Yb-Doped 3D Ordered Porous SnO2 With a Controllable Pore Size for ppb Level Formaldehyde Detection

The pure and Yb-doped 3D ordered porous SnO2 with a controllable pore diameter (around 50 nm, 800 nm, and 1200 nm) were prepared by a simple template method. 3 at% Yb-doped 51.3 nm ordered porous SnO2 (51.3 nm SnO2/3%Yb) showed the largest specific surface area (70.08 m(2)/g) and the biggest oxygen vacancy in nitrogen adsorption-desorption and XPS analysis. The response of 51.3 nm SnO2/3%Yb is 95 against 50 ppm HCHO at 108 degrees C, which is 3.7 times higher than 1228.0 nm SnO2/3%Yb (27), 2.1 times higher than 806.0 nm SnO2/3%Yb (45), and 2.4 times higher pure 57.3 nm SnO2(40).
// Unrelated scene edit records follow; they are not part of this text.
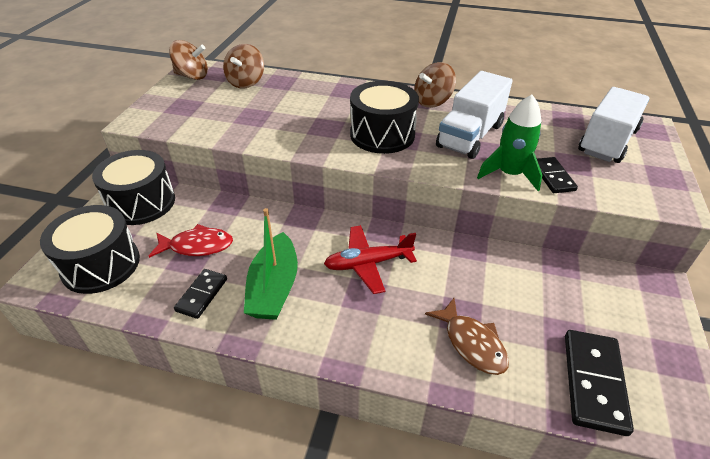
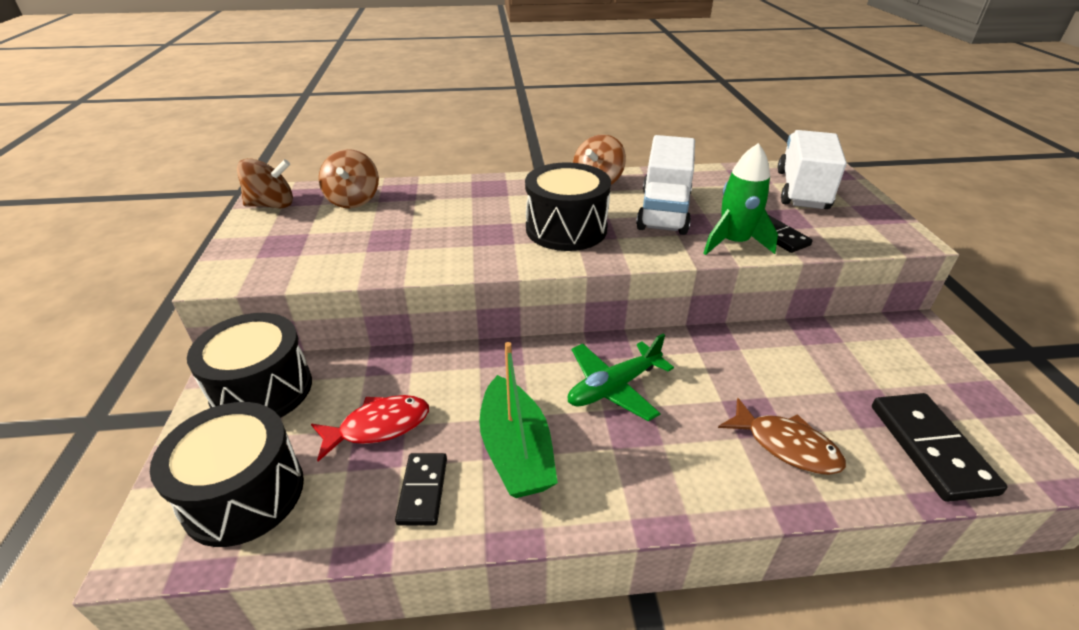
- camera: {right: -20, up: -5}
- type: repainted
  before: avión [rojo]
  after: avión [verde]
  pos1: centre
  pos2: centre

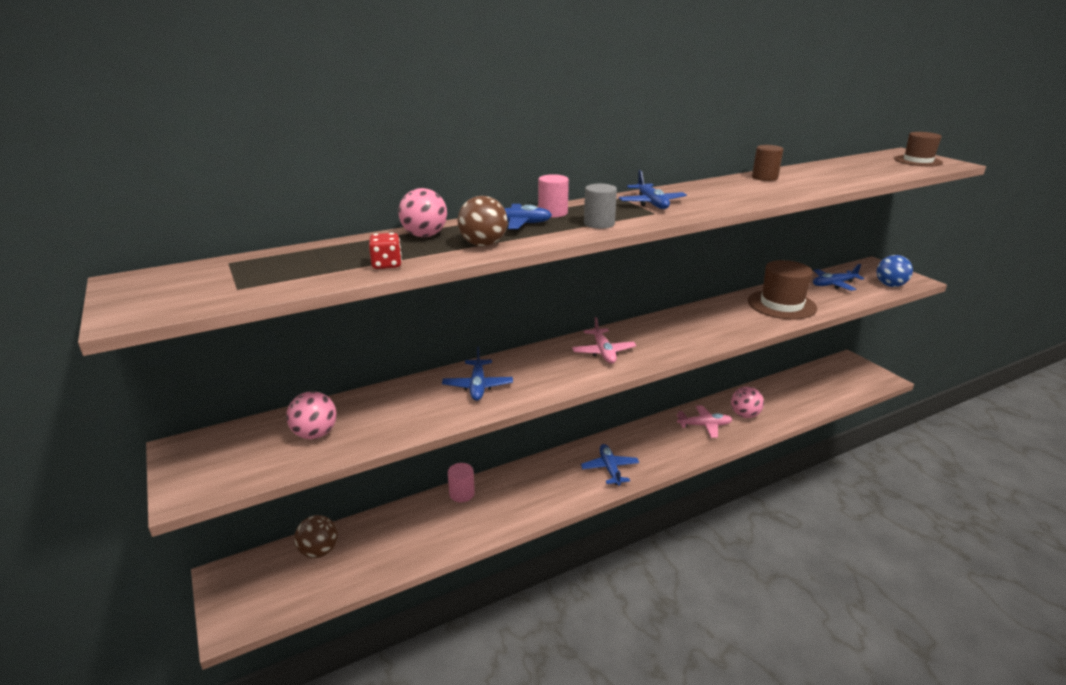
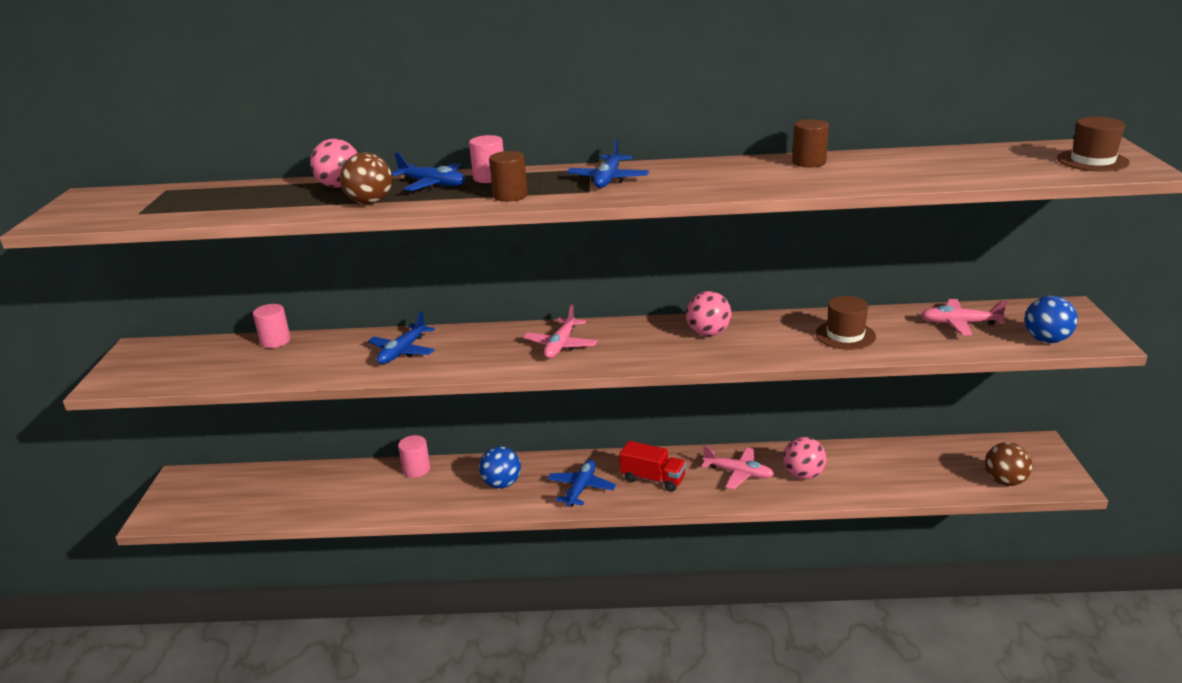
- camera: {right: 30, up: 0}
- type: repainted
  before: cilindro [gris]
  after: cilindro [marrón] (no. 1 from left)
  pos1: top centre
  pos2: top centre
- type: gone
  before: dado [rojo]
  pos1: centre
- type: scaled
  before: sombrero [marrón] (no. 1 from left)
  pos1: middle right
  pos2: middle right
  scale: 0.66
- type: repainted
  before: avión [azul] (no. 5 from left)
  after: avión [rosa] (no. 3 from left)
  pos1: middle right
  pos2: middle right
- type: shifted
  before: pelota [rosa] (no. 1 from left in the first image)
  after: pelota [rosa] (no. 2 from left)
  pos1: middle left
  pos2: centre
- type: shifted
  before: pelota [marrón] (no. 1 from left in the first image)
  after: pelota [marrón] (no. 2 from left)
  pos1: bottom left
  pos2: bottom right
- type: new
  after: cilindro [rosa] (no. 1 from left)
  pos2: middle left
- type: new
  after: camión [rojo]
  pos2: bottom centre
- type: new
  after: pelota [azul] (no. 1 from left)
  pos2: bottom centre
However, the response of pure 57.3 nm SnO2 (40) is only 2.9 times higher than pure 1231.0 nm SnO2(13.5), and 1.2 times higher than pure 832.1.0 nm SnO2 (30). Especially, the detectable formaldehyde (HCHO) of 51.3 nm SnO2/3%Yb minimum limit has been reduced to 50 ppb and the relevant response is 3.5. Besides, 51.3 nm SnO2/3%Yb also exhibited high linearity (50 ppb-200 ppm), the fast response time (2 s) and excellent selectivity toward HCHO. Above all, for the same kinds of SnO2 nanomaterials, the smaller pore size is, the stronger sensitivity it will be, and under the effect of Yb doping, the gas sensitivity is enhanced more significantly with the decrease of the pore size. Besides, for the same kinds of SnO2 nanomaterials that have the same pore size, the gas-sensitive property is also significantly enhanced due to the doping of Yb.